Luftfahrt-Jubiläum:Als Metall fliegen lernte

Ganzmetallflugzeug J 1 von Hugo Junkers

Die Junkers J 1 war das erste verspannungsfreie Ganzmetallflugzeug der Welt.

(Foto: Archiv Bernd Junkers)

Vor 100 Jahren startete das erste Ganzmetallflugzeug zum Jungfernflug. Die J 1 von Hugo Junkers bestand ihren Test - doch ihr Erfinder profitierte kaum von der Revolution im Flugzeugbau.

Von Peter Fahrenholz

Was für ein Wetter am 12. Dezember 1915 rund um Berlin geherrscht hat, lässt sich nur noch ungefähr ermitteln. Ein altes Wetterblatt jenes Tages zeigt ein Tief über der Ostsee und Temperaturen zwischen null und fünf Grad. In den Tagen zuvor muss es alten Aufzeichnungen zufolge heftig gestürmt haben. Nicht gerade ideale Voraussetzungen für das Experiment, das an diesem Tag stattfinden sollte: Der Testflug der J 1 von Hugo J unkers, dem ersten Ganzmetallflugzeug, einem Eindecker, der ohne die zu dieser Zeit für unentbehrlich gehaltenen Verspannungsdrähte auskam. Die Maschine, das zeigte sich schnell, sollte den Flugzeugbau revolutionieren.

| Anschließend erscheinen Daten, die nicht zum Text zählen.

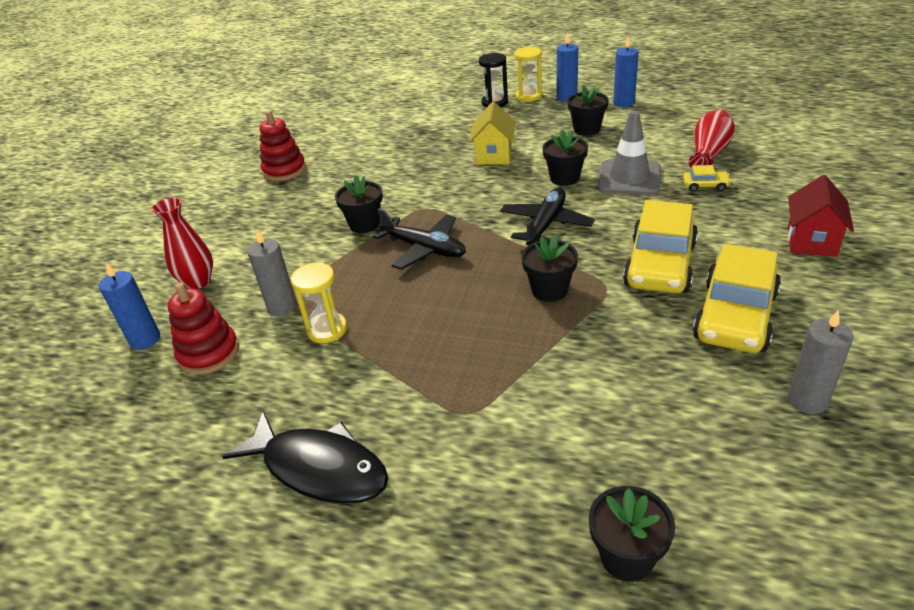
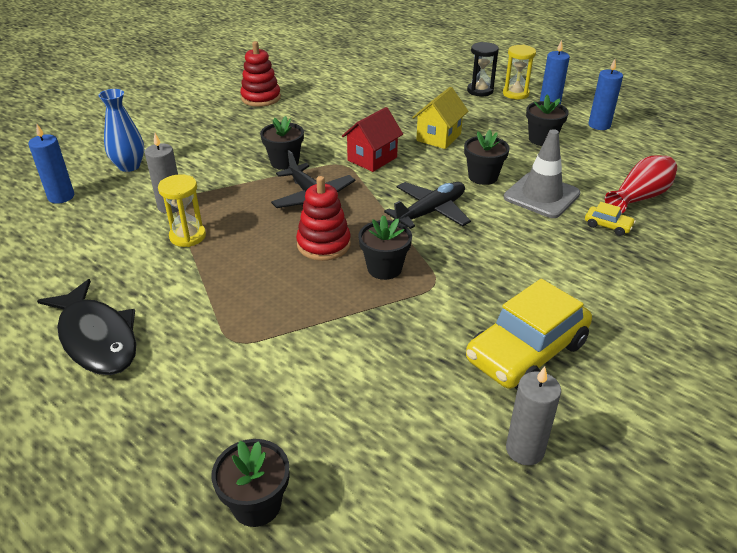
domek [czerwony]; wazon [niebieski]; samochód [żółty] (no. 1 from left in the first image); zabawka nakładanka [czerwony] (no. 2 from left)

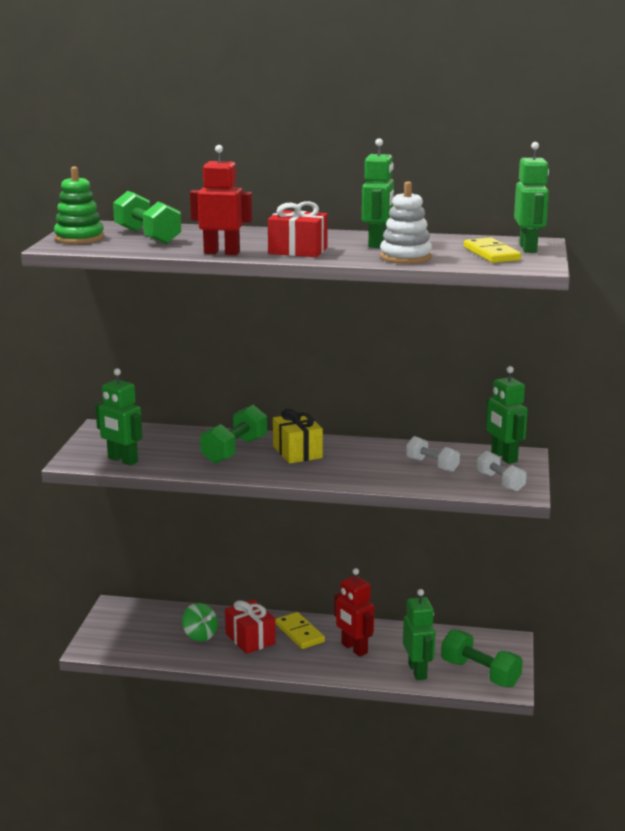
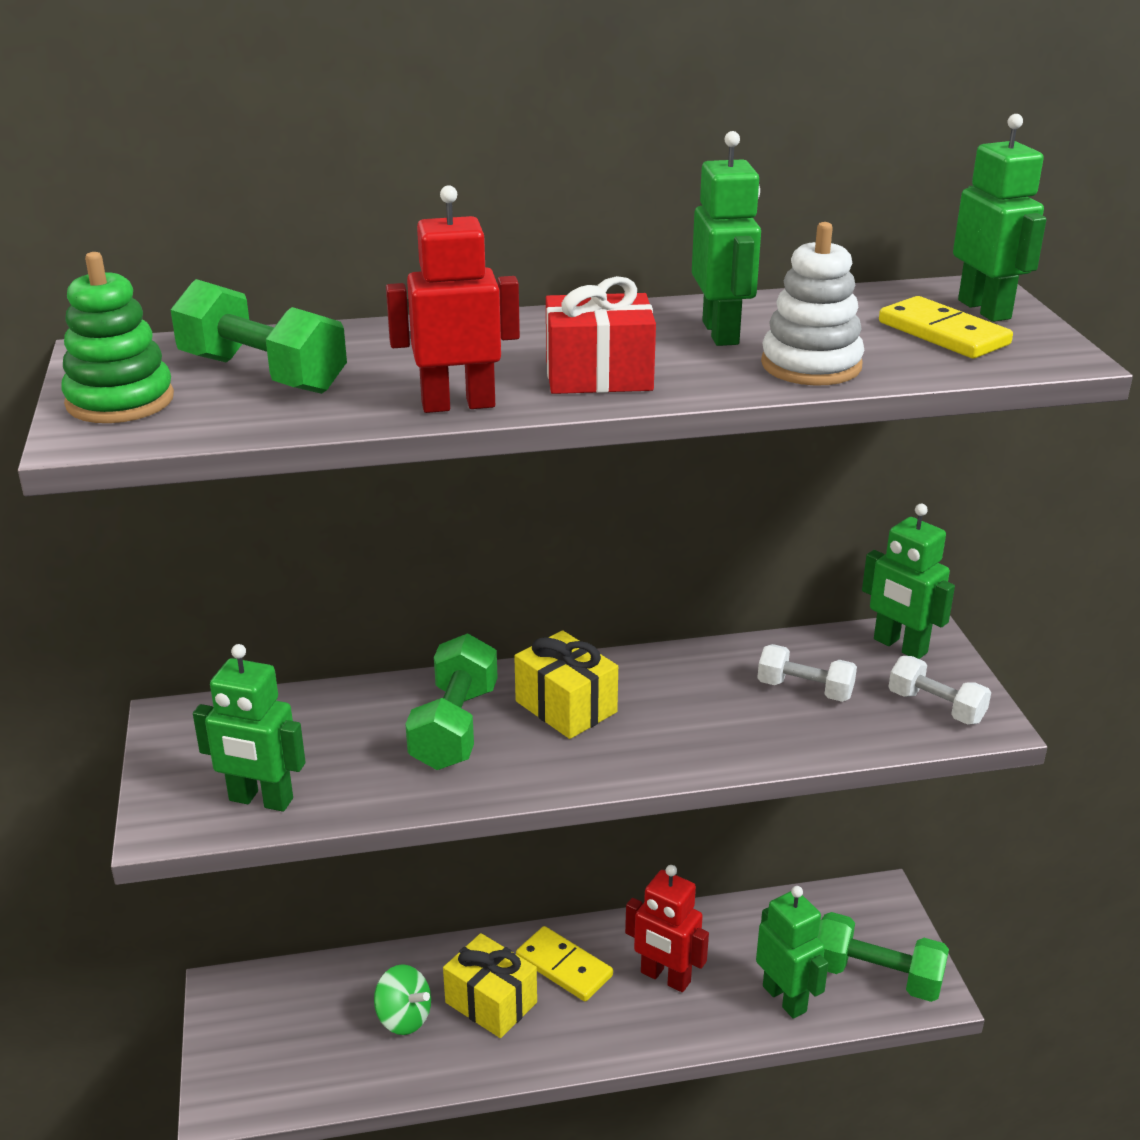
prezent [żółty] (no. 1 from left)

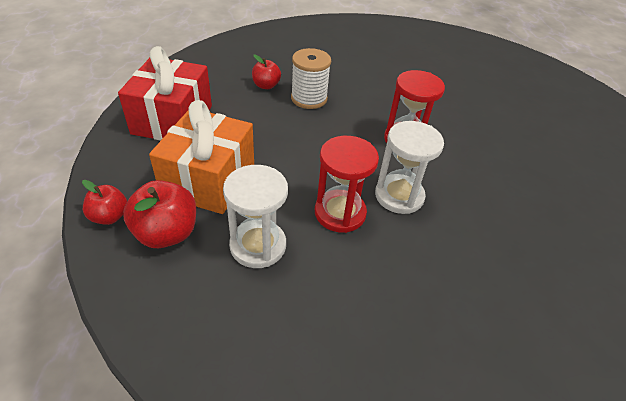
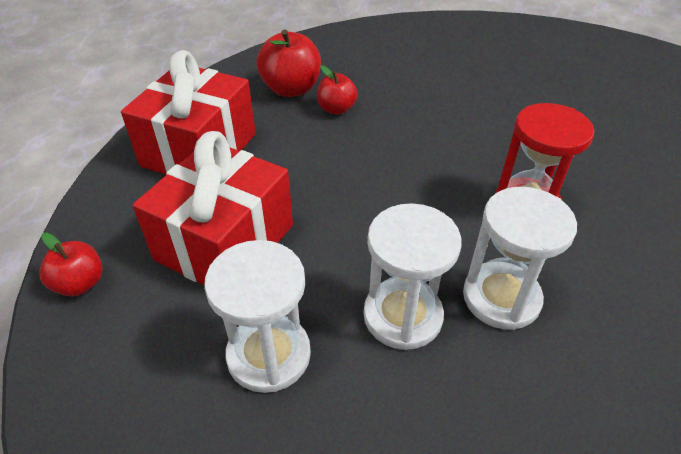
szpulka [biały]; prezent [czerwony] (no. 2 from left); klepsydra [biały] (no. 2 from left); jabłko [czerwony] (no. 2 from left)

Davon waren die am Flugplatz von Döberitz bei Berlin versammelten Militärs, die zu der Vorführung geladen waren, alles andere als überzeugt. "Die guckten zu und erwarteten, dass das Flugzeug jederzeit abstürzt", erzählt Bernd Junkers. Der Enkel von Hugo Junkers, selbst inzwischen 72 Jahre alt, kümmert sich seit 10 Jahren um die Verwaltung des Nachlasses seines Großvaters, den er selber nicht mehr kennengelernt hat.

Portraitbild Hugo Junkers

Hugo Junkers betrieb eigentlich eine Fabrik für Gas-Badeöfen. Er starb 1935.

(Foto: Archiv Bernd Junkers)

Für die Vorstellungen jener Zeit hatte Hugo Junkers etwas Unerhörtes gebaut. Flugzeuge, so die damalige Überzeugung, mussten möglichst leicht sein, um den Luftwiderstand zu überwinden. Es waren windige Konstrukte aus Holz, mit Stoff bespannt und von Drähten stabilisiert. Und jetzt stand da eine schwere Kiste aus Eisenblech "Metall fliegt nicht", hieß es damals. Für die Militärs war Junkers, so sein Enkel, "ein Spinner". Keiner der anwesenden Piloten traute sich, den "Blechesel", wie man die Maschine despektierlich nannte, zu fliegen. Schließlich meldete sich ein junger Leutnant, Friedrich von Mallinckrodt, freiwillig. Schon nach 40 Metern hob die J 1 zum Erstaunen aller ab. Der Jungfernflug dauerte zwar nur wenige Minuten und die Landung war unsanfter als geplant, aber der Beweis war erbracht: Metall fliegt doch.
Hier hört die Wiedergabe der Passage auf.